Then the realtor calls and says that we can close on the 15th if we wanted to! - we decided not to because it would cost $150 to have a mobile notary take the paperwork to Mark.

 The upstairs rooms are now empty.  - computer stuff and all. This is new to me, unplugging  all the stuff to our computer and packing it up. :)  all the clothes kids are packed.  Today I take them to my mom's. last night the sweet babysitter sitters came to help and played sweet games with my girls as it was their last night here together.  Do you remember "bubble gum, bubble gum in a dish chant?" I had totally forgotten about that!

I kept thinking last night that these were my "lasts". Last night to make dinner for my kids here.  Last time they will play on the deck in the pool.  Last time they will sleep here.  Not a good idea to dwell in that place.  
Better to dwell in the place that God is taking us up.  We will live at my parents for awhile and make wonderful memories around the campfire pit in the back yard. And tent camping around the fire pit.  And the ability for kids to play and run in the 2.5 acres.  And being around grandparents, building relationships with them.

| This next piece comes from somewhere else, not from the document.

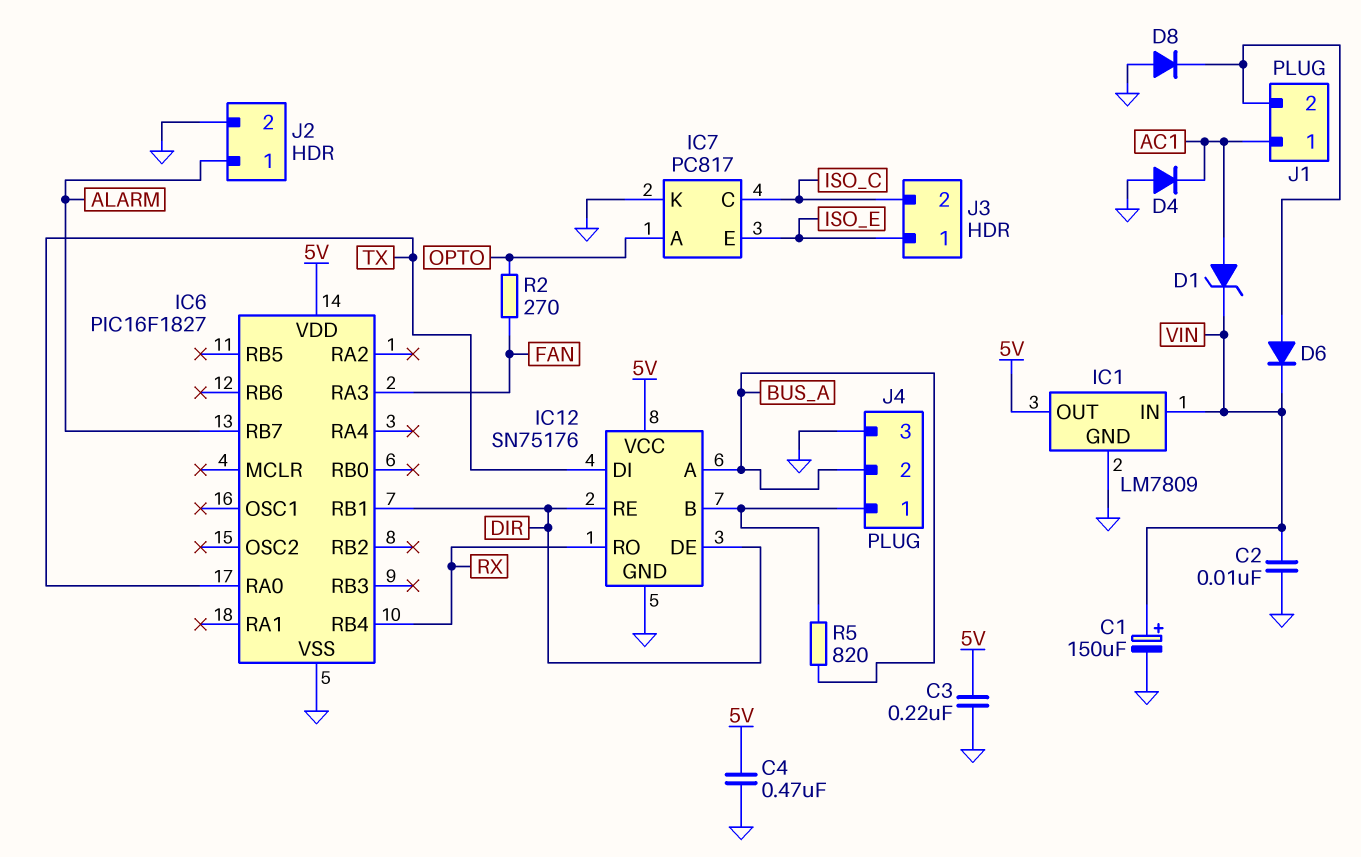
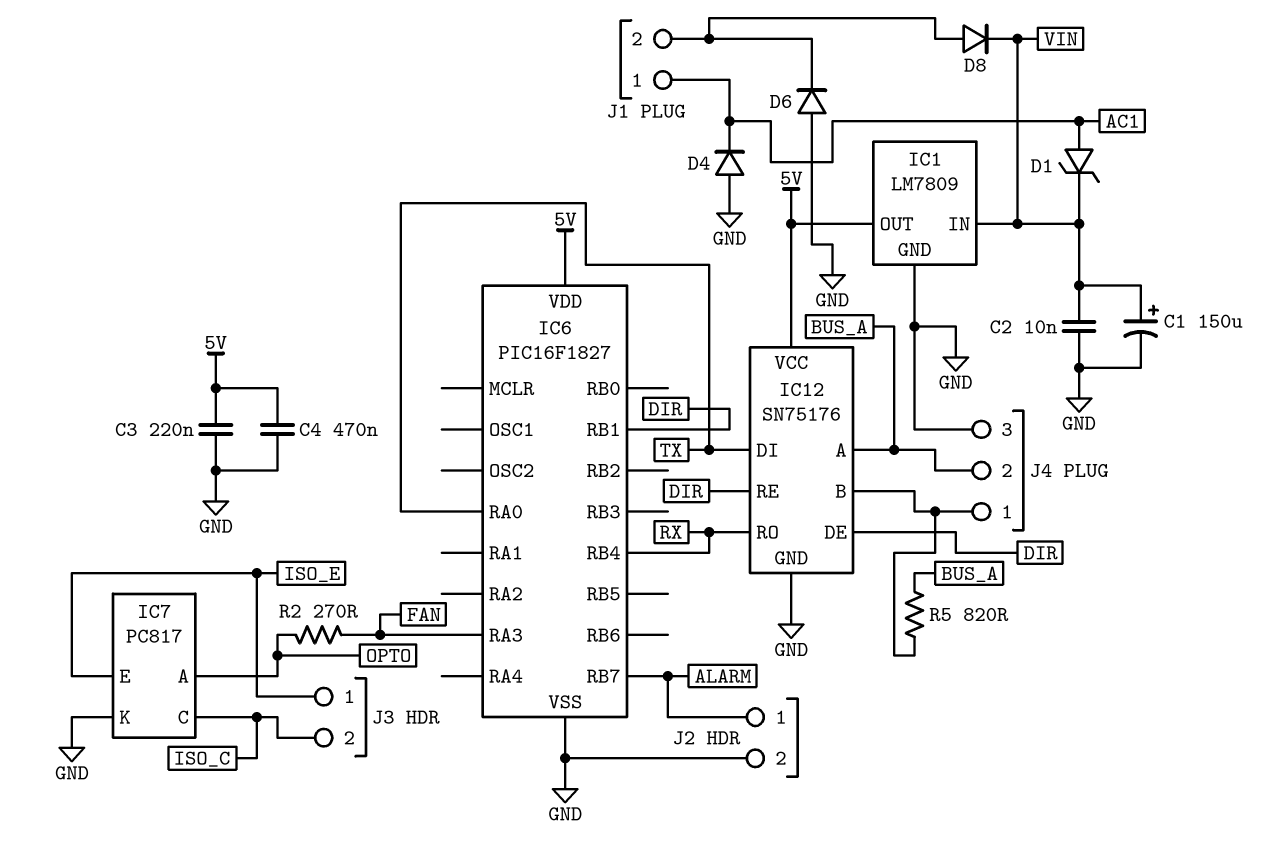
D6: diode (A J1/2, K VIN) -> diode (A GND, K J1/2)
D8: diode (A GND, K J1/2) -> diode (A J1/2, K VIN)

I am so glad the babysitter girls, came over this week.  Life would have been so much harder if I didn't have them.  I was able to lay down with Jesse last night (he is the first to go to bed) and talk things over with him.  Funny our conversation.  He says, " mom, our house is to heavy to move, I think."  
I had to do some clarifying.  We are moving our things to a new house, we aren't picking up our house and moving it somewhere. Wow, I had no idea that was how he understood me saying that we are moving!  Then he talked about how he didn't have his toys to play with because I packed them,  he thought he wasn't getting them back.  And he really wanted to play with his Legos.  

Then I put the baby in bed.  Then I got James the 2 yr old in bed. And chatted with him.  He now has a binky again.  Don't judge, please.  I couldn't keep him from taking the bink from Luke.  And James loves the binkie.  It is a huge source of comfort to him, and I am finding that we have to pick our battles, and pick ones that we can follow through with.  I couldn't follow through with the stealing binkie continual issue.  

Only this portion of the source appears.